Economist and lecturer at the National University of Samoa (N.U.S.), Peniamina Muliaina, told Samoa Observer that the measures announced by the Government as part of its $66 million supplementary budget would assist people.
"I give the thumbs up right now to the Government for the stimulus package because it is a great help for everyone that is needed right now," he said.
But Mr Muliaina then urged the Government to approach multilateral financial institutions such as the World Bank, International Monetary Fund (I.M.F.) and the Asian Development Bank (A.D.B.) for funding assistance.
“Where else do we get financial assistance when we need it urgently, multilateral organisations are always the ones who are able to fund assistance of their member countries so that is the right place to go for help, given that we honor our obligations to those institutions,” he added.
Another challenge is the duration of the COVID-19 global pandemic and its impact on the Samoan economy, though Mr Muliaina said he is confident the Minister of Finance Sili Epa Tuioti, has plans to cater for a prolonged pandemic.
"I am confident that there are other options available should we get to the end of six months and the pandemic continues.
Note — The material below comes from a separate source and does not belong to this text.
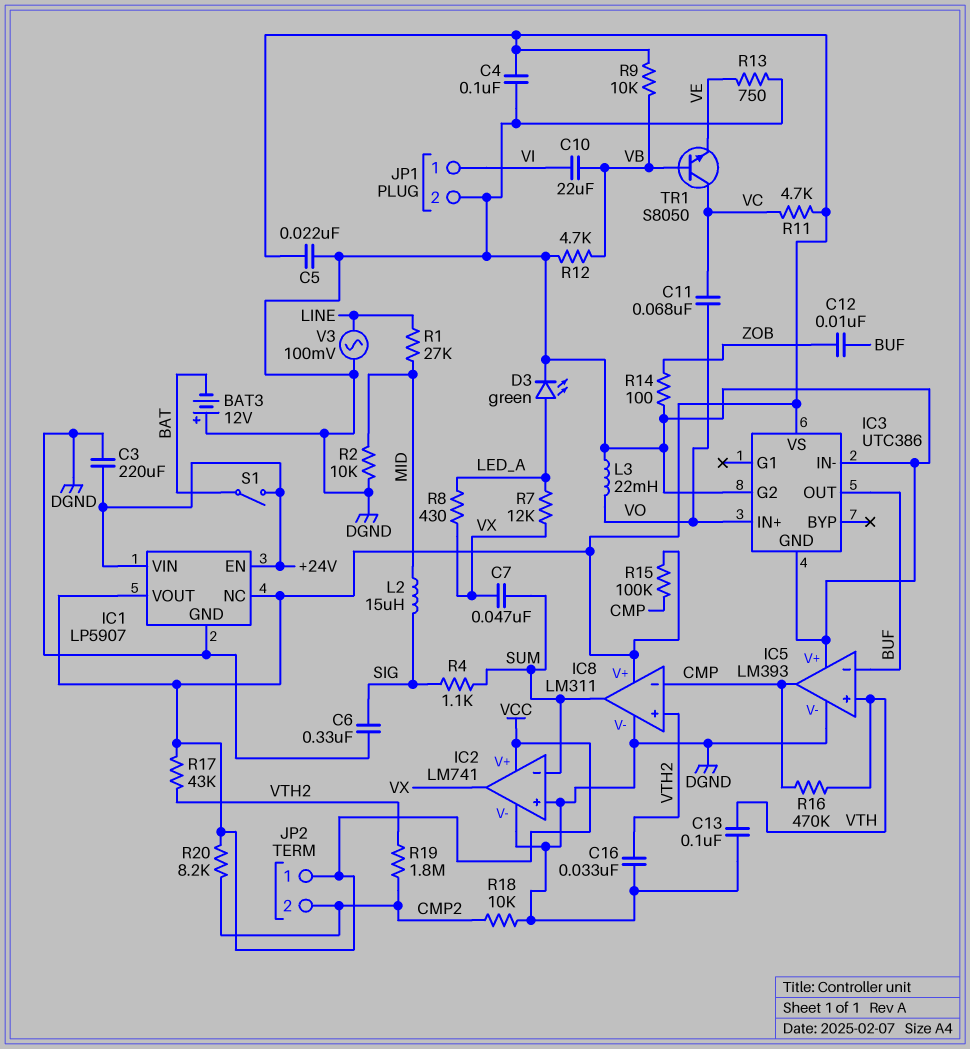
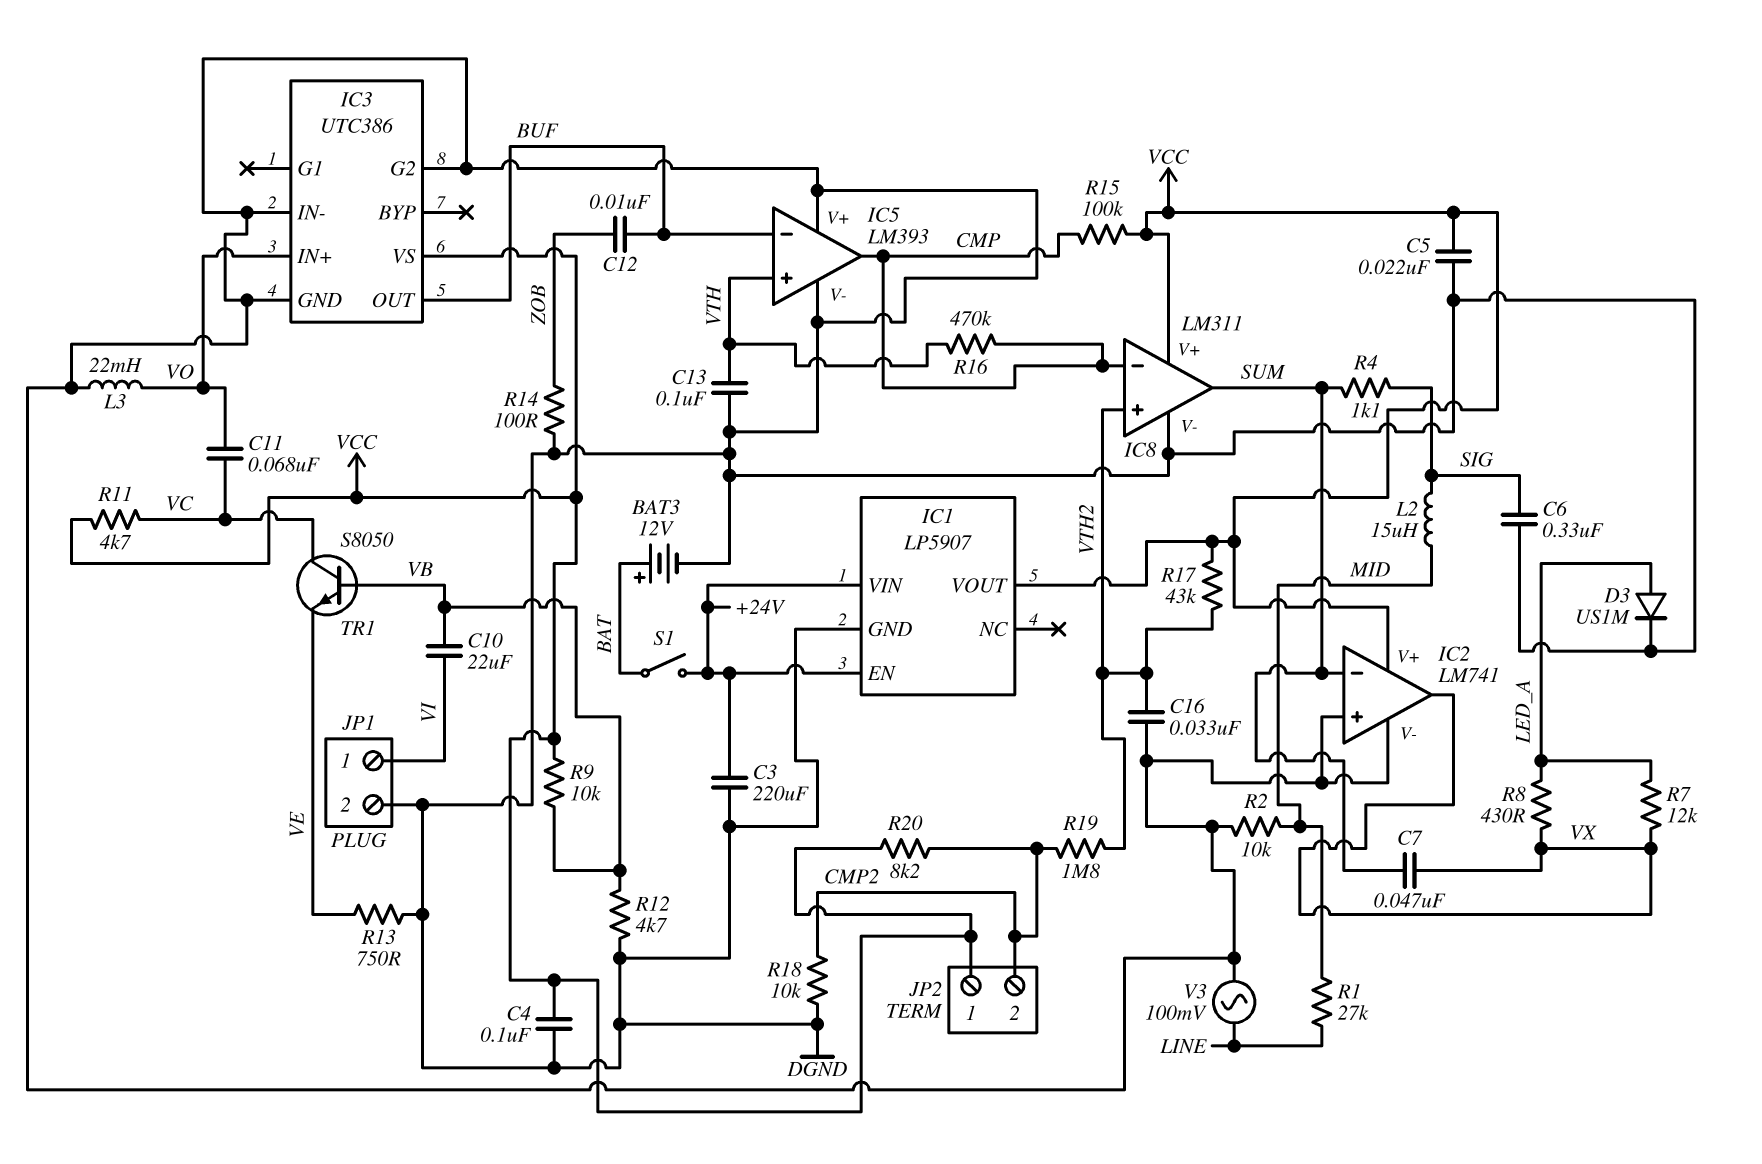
BAT3: 12V (plus DGND, minus BAT) -> 12V (plus BAT, minus DGND)
D3: LED green (A LED_A, K DGND) -> diode US1M (A LED_A, K DGND)
IC1 pin NC: VCC -> none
I think he has other options, perhaps looking more to our development partners since our G.D.P. ratio is still below what it was more than 10 years ago," he added.
Given the gravity of the health crisis, Mr Muliaina said it is okay for the Government to borrow.
"If the Government ends up having to borrow then that is okay with me. It is okay to borrow given the situation," he said.
While there continues to be concerns with Samoa’s public debt levels, the economist said he agreed with comments by Prime Minister Tuilaepa Dr. Sa'ilele Malielegaoi that the issue lies with Samoa’s ability to pay its debts.
"A lot of people worry about the debt but I agree with the Prime Minister, it is not the amount of the debt but it is the ability to pay the debt. The fact is that it is not the level of the debt, having said that our current debt is well below the level it was more than ten years ago,” he added.
Mr Muliaina said that going to Samoa’s bilateral partners is another option, but he would not recommend it as becoming dependent on another nation can be risky.
“When we lean too much on one country, like what it is right now with China, there is a risk there. That is why I recommend going to the multilateral organisations first such as the World Bank, International Monetary Fund and the Asian Development Bank."